Antes disso, no dia 2 de fevereiro de 1943, o filho do então presidente Getúlio Vargas, que tinha o mesmo nome do pai, morreu da doença.

“Sua morte, no entanto, não chamou a atenção dos governantes ou mesmo da sociedade civil, pouco mobilizada a época, pois estávamos em plena ditadura do Estado Novo”, diz Waldman.

“A maior epidemia de poliomielite ocorreu, entretanto, em 1959/60. O controle da doença começou nos anos 1960, com a introdução das vacinas de vírus vivo atenuado (vacina Sabin) e de vírus inativado (vacina Salk). Ela finalmente foi eliminada em 1989.”

A meningite foi outra doença que causou um número elevado de mortes e muito sofrimento. “Houve uma epidemia que durou de 1945 e 1957, que não foi reconhecida, mas omitida pelas autoridades de saúde”, conta Mota.

“Fosse como tragédia ou como farsa, ela voltou a se alastrar na década de 1970, ganhando mais força, mesmo com o silêncio das autoridades e a proibição do regime militar sobre os números assombrosos que, aos poucos, foram criando pânico entre a população.”

Waldman lembra que essa epidemia ocorreu em pleno período autoritário, quando o governo tentou negá-la, somente a confirmando quando haviam sido esgotados os leitos hospitalares para atendimento dos pacientes.

“Para termos uma ideia, nos períodos de pico da epidemia, que durou cinco anos, chegamos a ter, somente no município de São Paulo, 200 casos por dia com uma letalidade de 10%, ou seja, de cerca de 20 mortes diárias”, diz. “Isso foi nos meses de abril e maio de 1974.”

Segundo Mota, conforme estudos realizados posteriormente, no caso paulista “a epidemia pôs a descoberto a anarquia na organização dos serviços de saúde no município de São Paulo, revelando a inoperância da rede hospitalar e a total falta de integração entre os serviços locais, destinados ao primeiro atendimento, e os hospitais”. “Centenas de pessoas morreram até seu controle”, acrescenta. “Muitas sem saber o que tinham.”

Depois veio a Aids, mas que teve uma forte reação governamental, porque já existia o SUS. Mais recentemente surgiram as epidemias sazonais de dengue, chikungunya e zika, todas transmitidas pelo mosquito Aedes aegypti.

A história deste inseto é antiga no Brasil.
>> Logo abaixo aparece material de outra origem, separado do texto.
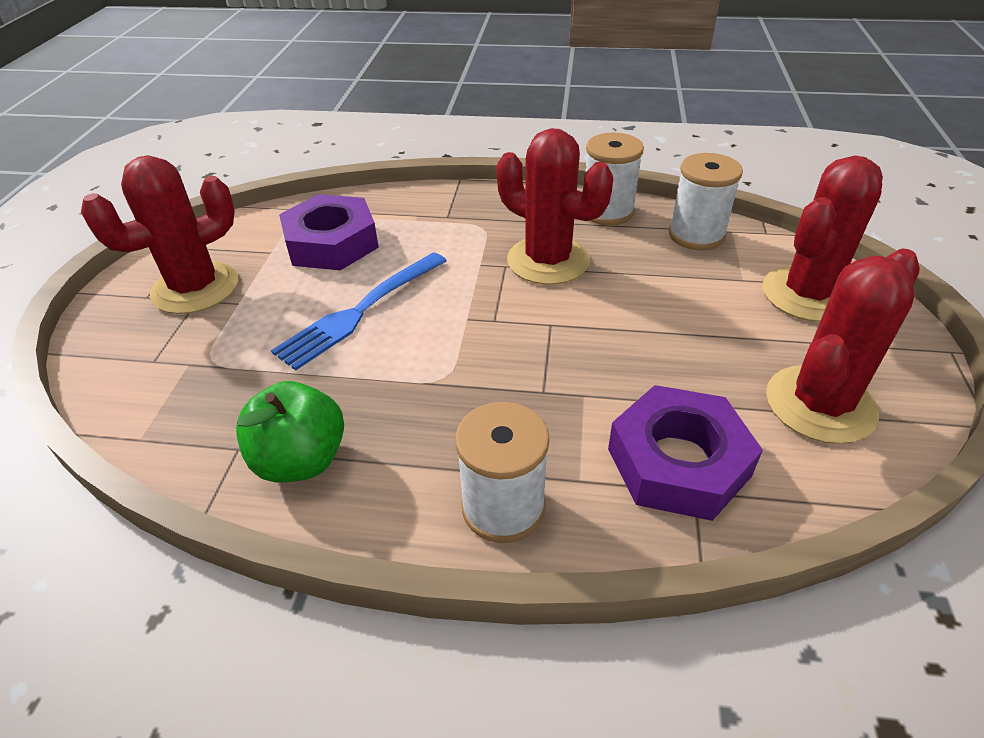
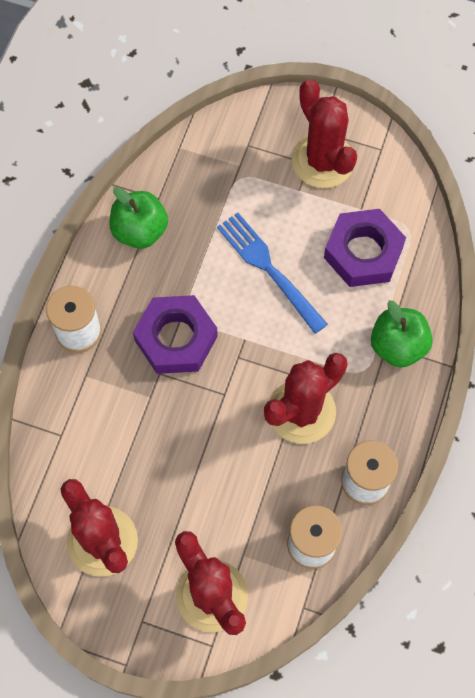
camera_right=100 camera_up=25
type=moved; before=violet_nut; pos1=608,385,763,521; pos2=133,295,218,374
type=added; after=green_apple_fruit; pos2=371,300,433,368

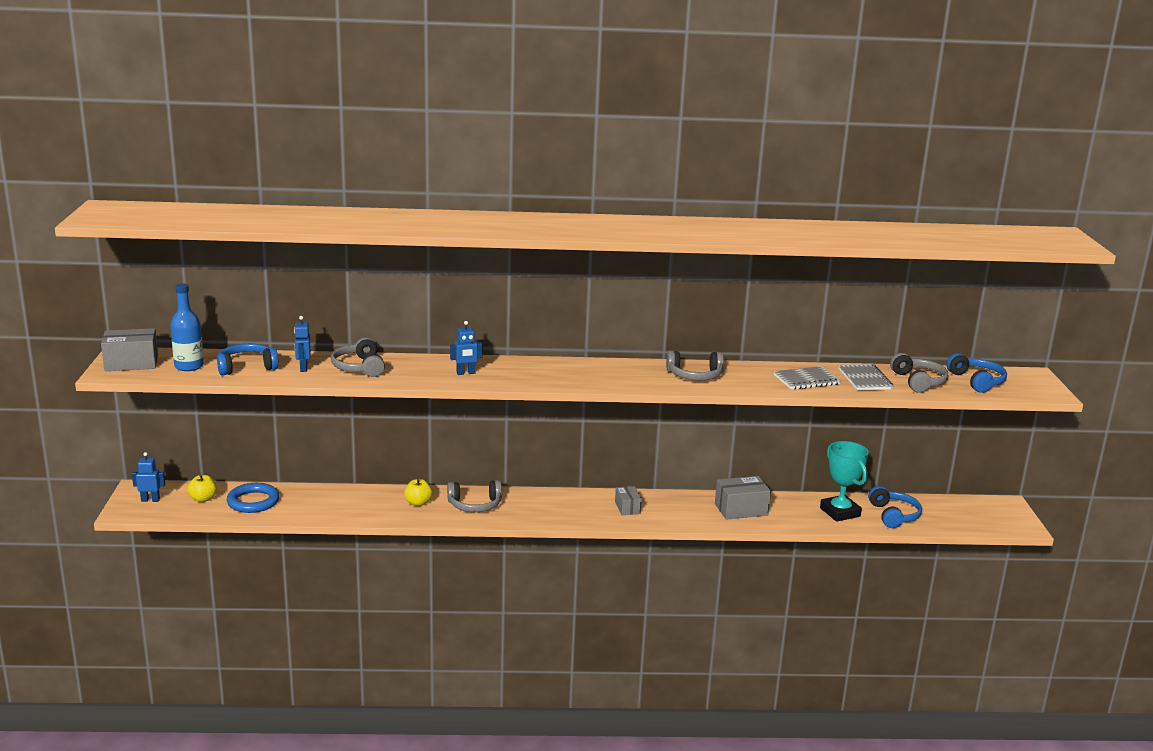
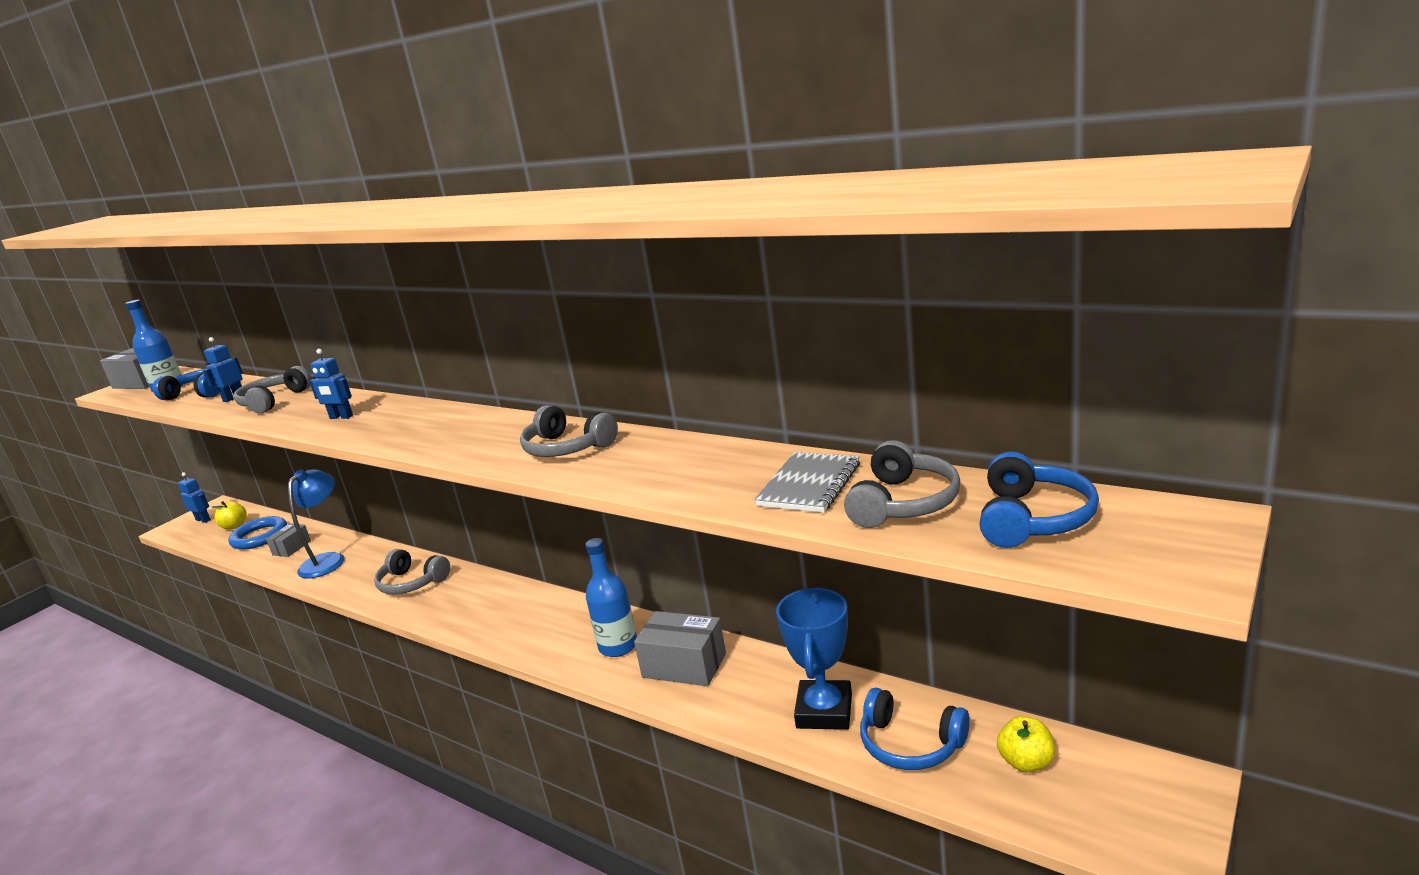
camera_right=40 camera_up=0
type=moved; before=golden_apple_fruit; pos1=404,479,432,506; pos2=997,716,1055,772
type=moved; before=grey_package; pos1=615,486,642,515; pos2=266,523,311,557
type=removed; before=grey_notepad; pos1=774,366,841,390
type=recoloured; before=aqua_award_cup; after=cobalt_award_cup; pos1=820,441,869,522; pos2=776,587,852,730
type=turned; before=cobalt_headphones; pos1=868,486,922,528; pos2=860,688,970,770; turn=90
type=added; after=cobalt_reading_lamp; pos2=288,469,344,579
type=added; after=cobalt_bottle; pos2=586,538,637,657

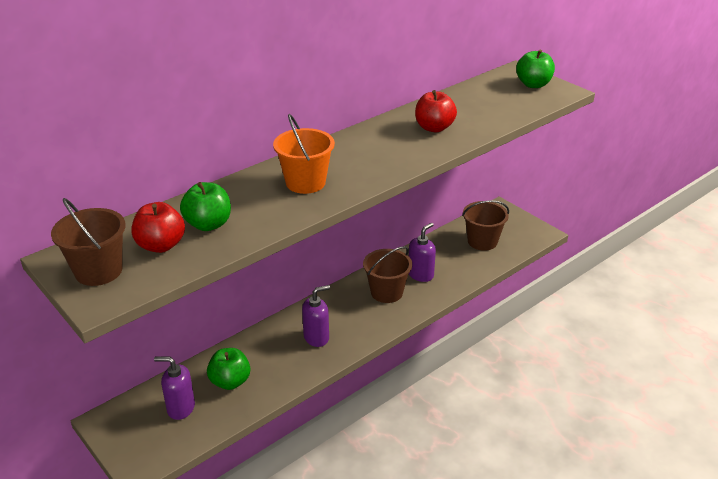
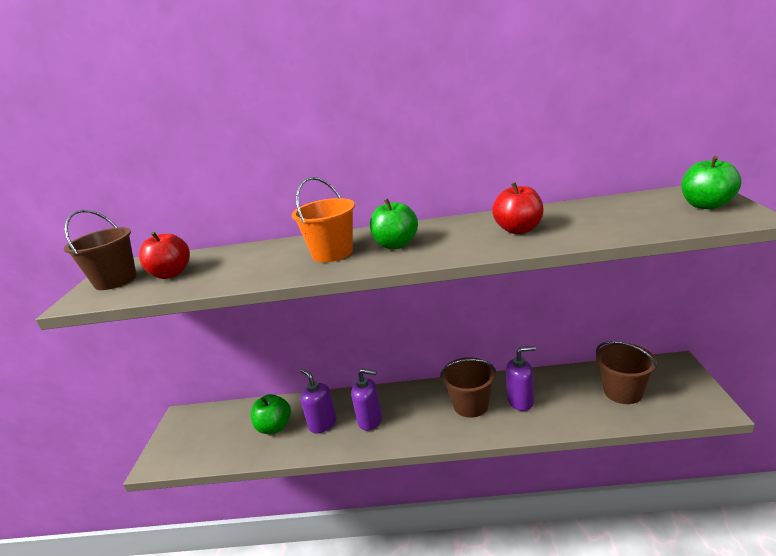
camera_right=45 camera_up=-10
type=moved; before=violet_soap_pump; pos1=154,357,195,420; pos2=300,368,337,433
type=moved; before=green_apple_fruit; pos1=180,182,231,231; pos2=370,199,418,249

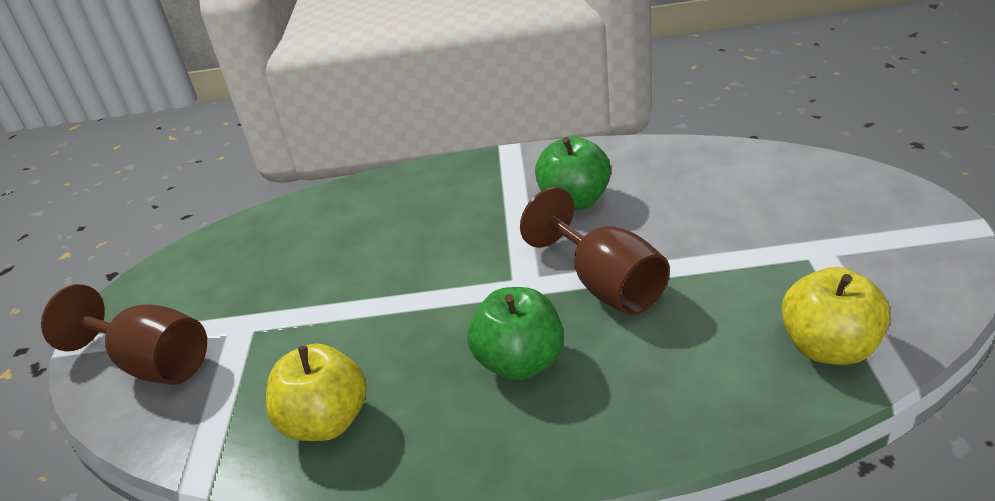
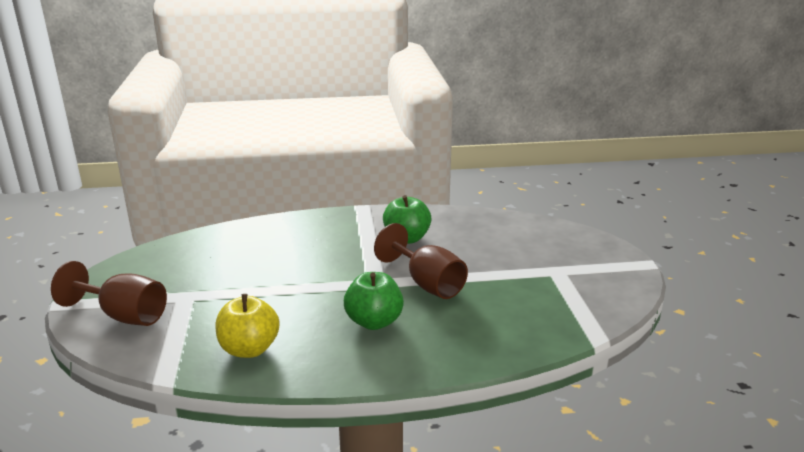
camera_right=-10 camera_up=-10
type=removed; before=golden_apple_fruit; pos1=781,267,890,365

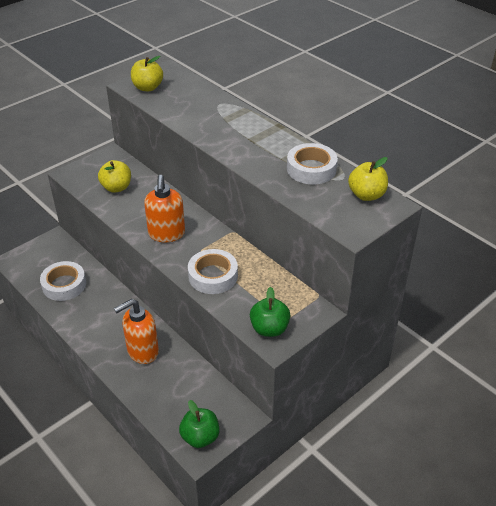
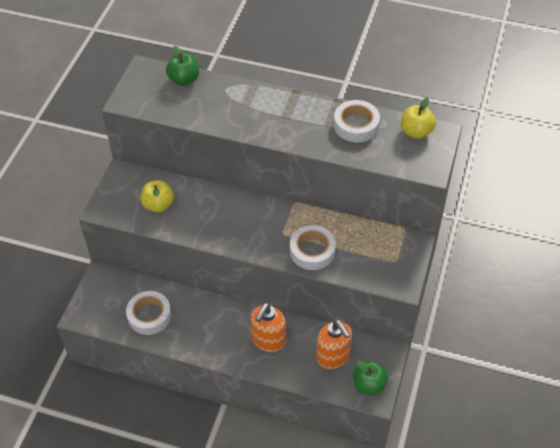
camera_right=-30 camera_up=10
type=removed; before=golden_apple_fruit; pos1=131,56,163,91
type=moved; before=bright_orange_soap_pump; pos1=144,175,185,242; pos2=317,319,352,369
type=moved; before=green_apple_fruit; pos1=250,287,291,337; pos2=166,45,199,86

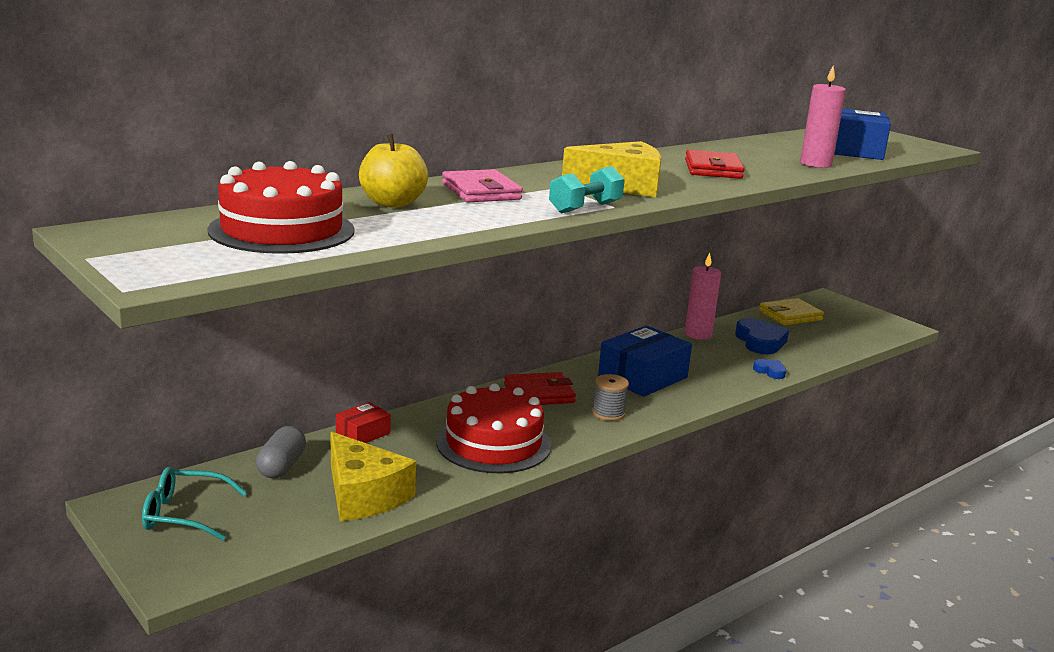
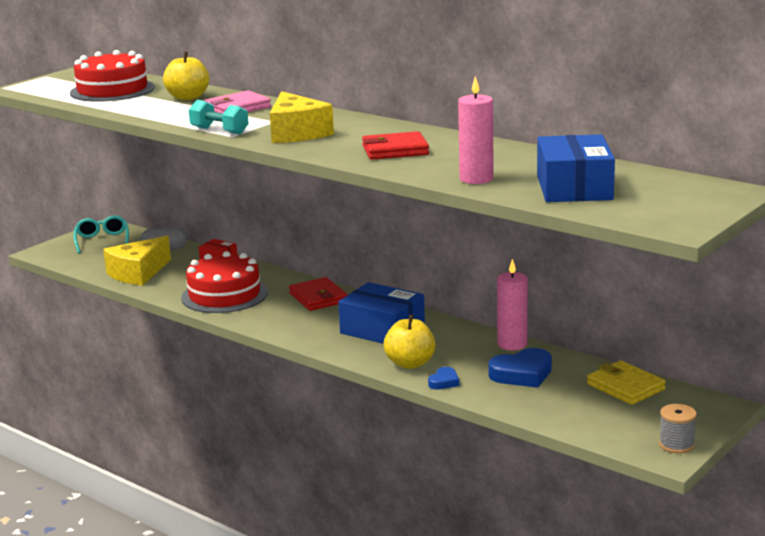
camera_right=80 camera_up=0
type=moved; before=grey_reel_of_thread; pos1=592,374,629,421; pos2=659,404,697,454
type=added; after=golden_apple_fruit; pos2=384,315,436,369

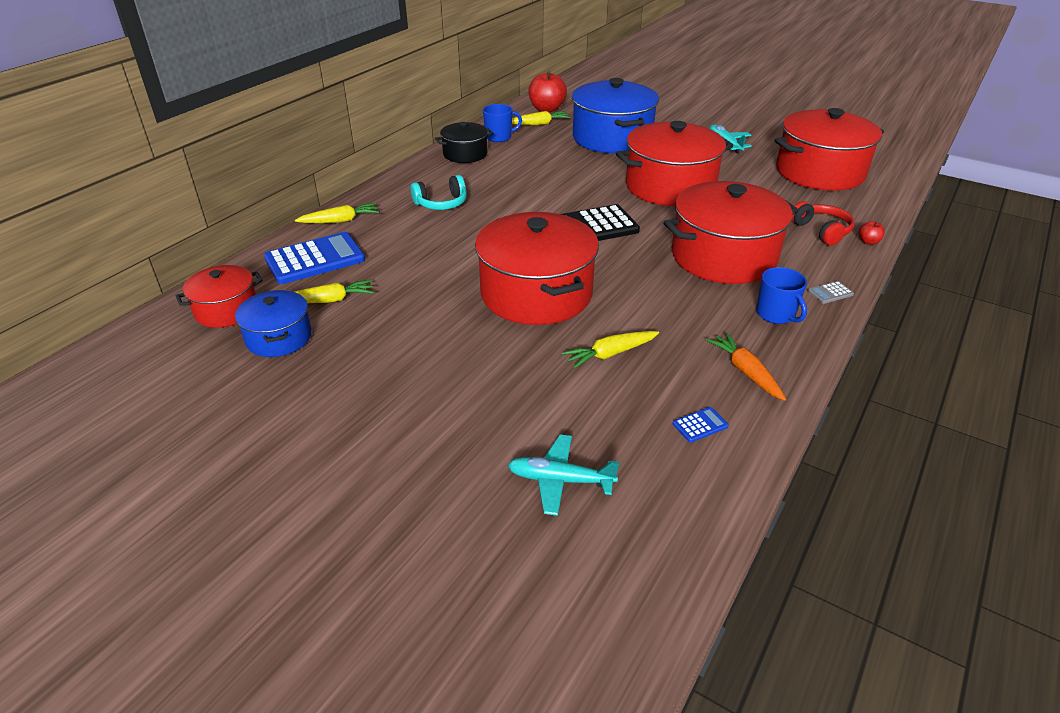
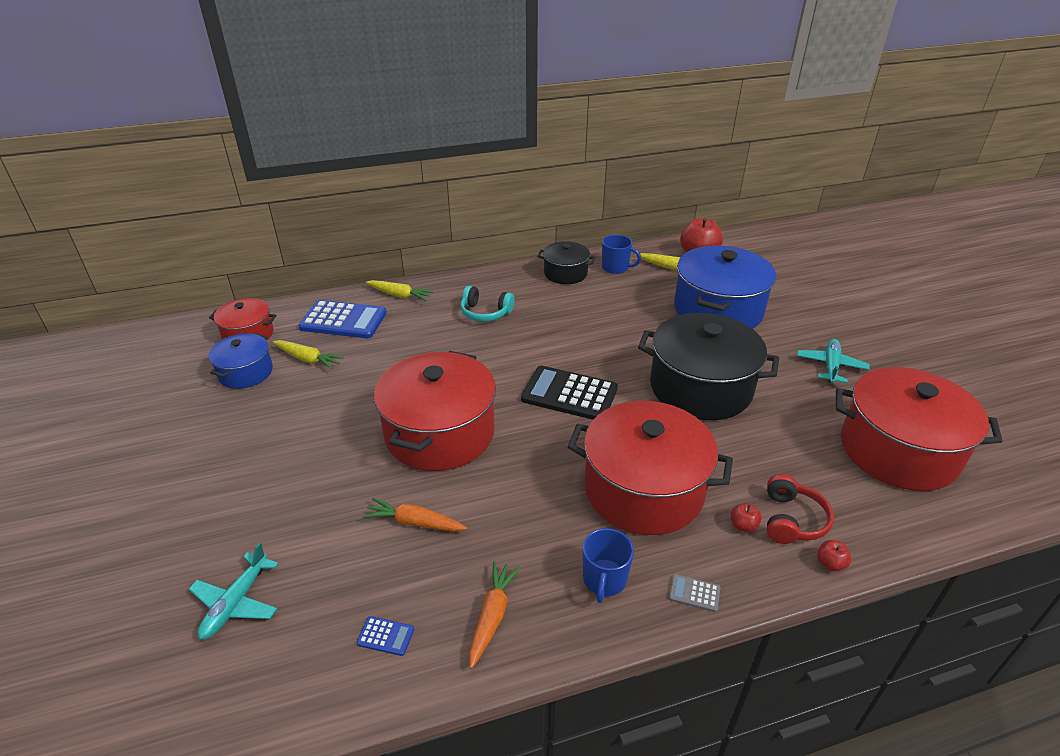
camera_right=40 camera_up=0
type=turned; before=aqua_plane; pos1=508,435,620,516; pos2=189,542,279,640; turn=-120
type=recoloured; before=golden_toy_carrot; after=bright_orange_toy_carrot; pos1=562,331,659,369; pos2=362,498,467,531
type=recoloured; before=red_stockpot; after=black_stockpot; pos1=616,121,733,206; pos2=638,313,779,420
type=added; after=red_apple_fruit; pos2=731,503,762,532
Em 1900, ele foi identificado como o transmissor da febre amarela urbana, da qual houve várias epidemias. “No Rio de Janeiro, foram registradas 58 mil mortes pela doença entre 1850 e 1902”, informa Risi.

Depois da identificação do transmissor, tiveram início as ações de combate a ele, em São Paulo e no Rio de Janeiro. “Oswaldo Cruz foi reconhecido internacionalmente por sua luta contra a febre amarela, mas ela continuou um grande problema em vários estados litorâneos”, diz Risi.

“Em 1928, voltou a causar uma importante epidemia no Rio de Janeiro. Por isso, na década de 1930, a Fundação Rockefeller cooperou com o governo brasileiro para organizar um programa de combate à doença em todo o país.”

Desse trabalho resultou o desenvolvimento da vacina contra a febre amarela, em 1937, e o início da sua produção no Instituto Oswaldo Cruz.

“Em 1955, o mosquito Aedes aegypti foi considerado erradicado no Brasil”, conta Risi. “Em 1966, no entanto, ele foi reintroduzido nas cidades de São Luiz e Belém, e novamente erradicado. Mas na década de 1970, a presença desse vetor foi mais uma vez detectada, agora no litoral da Bahia, e rapidamente se propagou a todo o país, tornando-se impossível voltar a erradicá-lo.”

As epidemias que atingiram o Brasil nesses mais de cinco séculos de História não trouxeram apenas desgraças, mortes e sofrimentos, no entanto.

“Com erros e acertos, podemos dizer que a saúde pública brasileira amadureceu e se consolidou como um dos setores que influenciaram e contribuíram para o desenvolvimento do país”, diz Waldman.